Wie angekündigt hat der VgT-Präsident am Samstag-Nachmittag, den 14.Februar 1998, unter  Missachtung des totalen Kundgebungsverbotes vor den Toren des Klosters Fahr Flugblätter über die üble klösterliche Tierhaltung verteilt. Das Kloster hatte die Polizei aufgeboten, welche Zeit und Aufwand nicht scheute, mit einem Grossaufgebot zu erscheinen - ganz anders, als wenn Tierschützer Missstände melden, was kaum je einen Einsatz von Polizei und Behörden bewirkt. Hier aber hatte die Polizei Personal im Überfluss Zeit, um grossräumig um das Kloster sowie im Klosterhof Posten aufzustellen. Mindestens acht uniformierte Polizisten sowie mehrere Polizisten in Zivil patroullierten. Erstaunt fragten sich die Spaziergänger, was da wohl los sei. Noch erstaunter waren sie zu hören, dass der Anlass nichts als ein einziger, friedlich Flugblätter verteilender Tierschützer war. Die Polizei sah denn auch keinen Grund zum Eingreifen und stand gelangweilt herum - die Beamten in Zivil mit geschult grimmigem Blick.
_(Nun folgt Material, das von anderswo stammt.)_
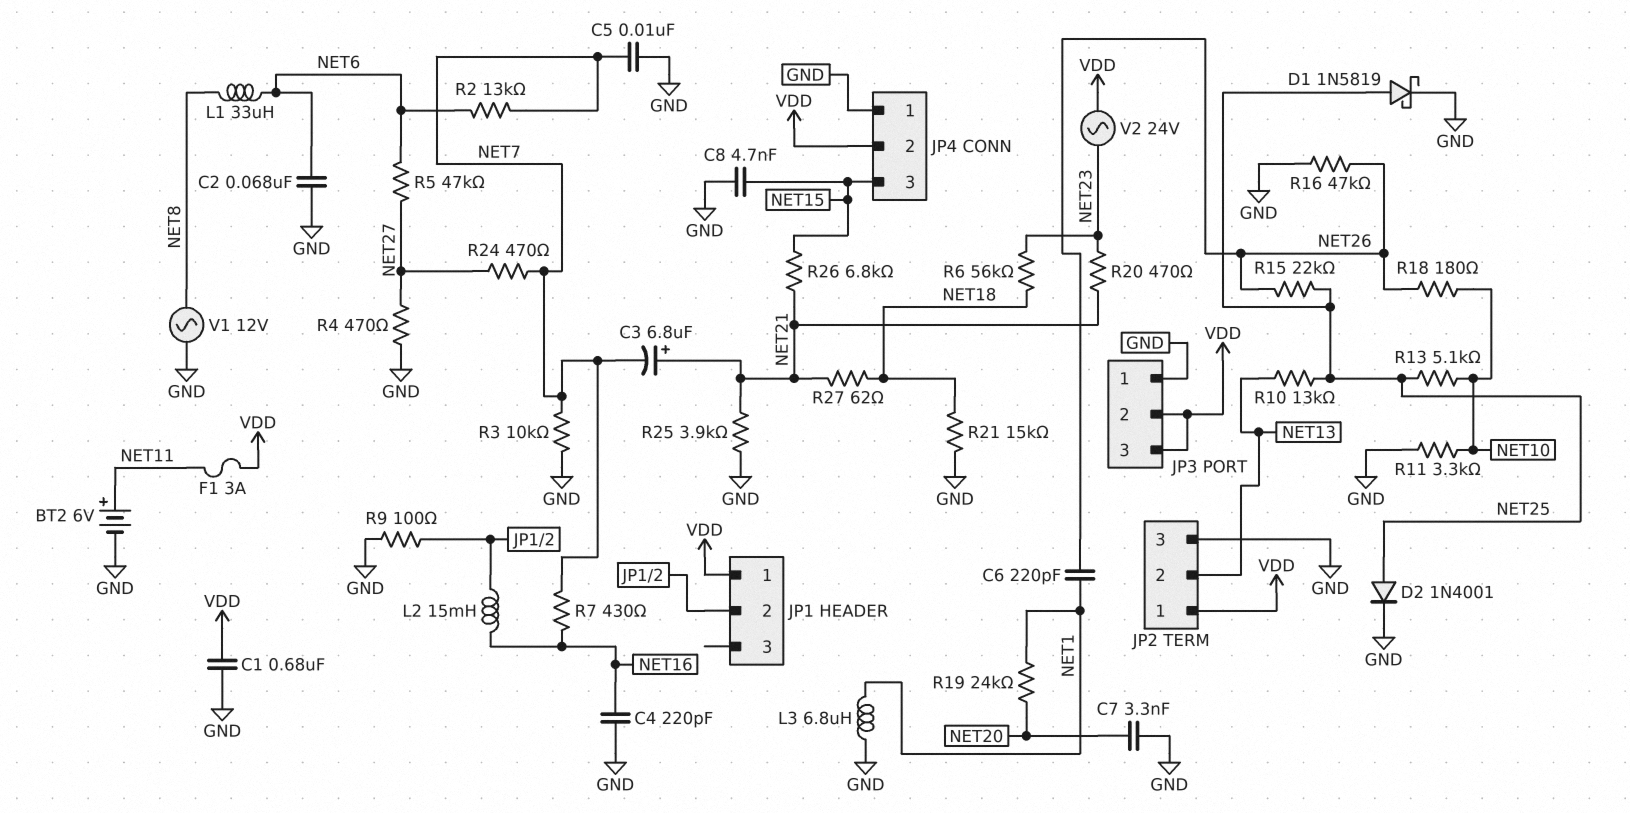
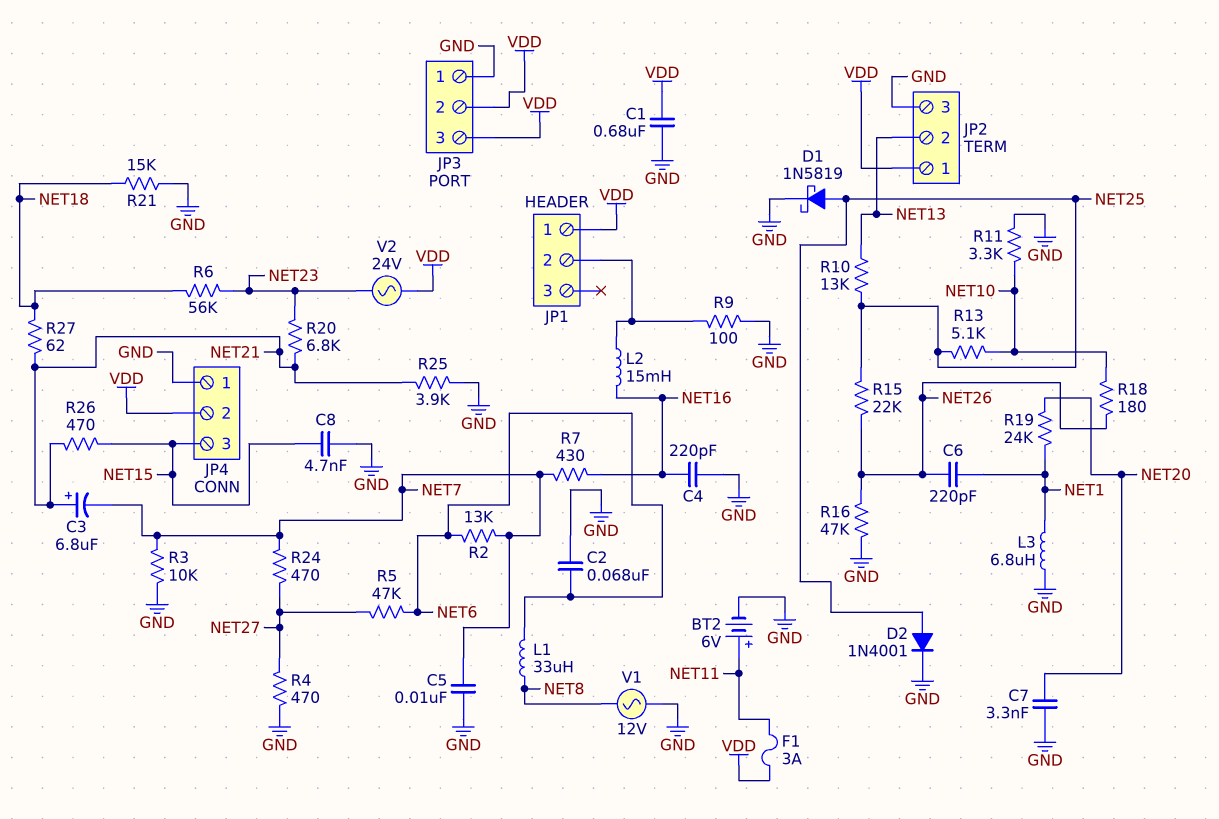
R20: 470 (NET21, NET23) -> 6.8k (NET21, NET23)
R26: 6.8k (NET15, NET21) -> 470 (NET15, NET21)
Manchen Spaziergängern war der Skandal um die klösterliche Tierhaltung bereits bekannt. Mit wenigen Ausnahmen reagierten die Besucher positiv auf das tierschützerische Engagement. Kastenstände für Mutterschweine und elektrische Kuhtrainer in einem Kloster stösst in der Bevölkerung grossmehrheitlich auf Unverständnis.

Die klösterlichen Stallungen waren verriegelt und wurden vom Betriebsleiter des Klosters und mehreren Polizisten bewacht, auf dass sichergestellt sei, das keiner der Journalisten die Tierhaltung filmen oder fotografieren konnte. Merkwürdig. Das Kloster findet ja alles völlig in Ordnung und die tierschützerische Kritik haltlos.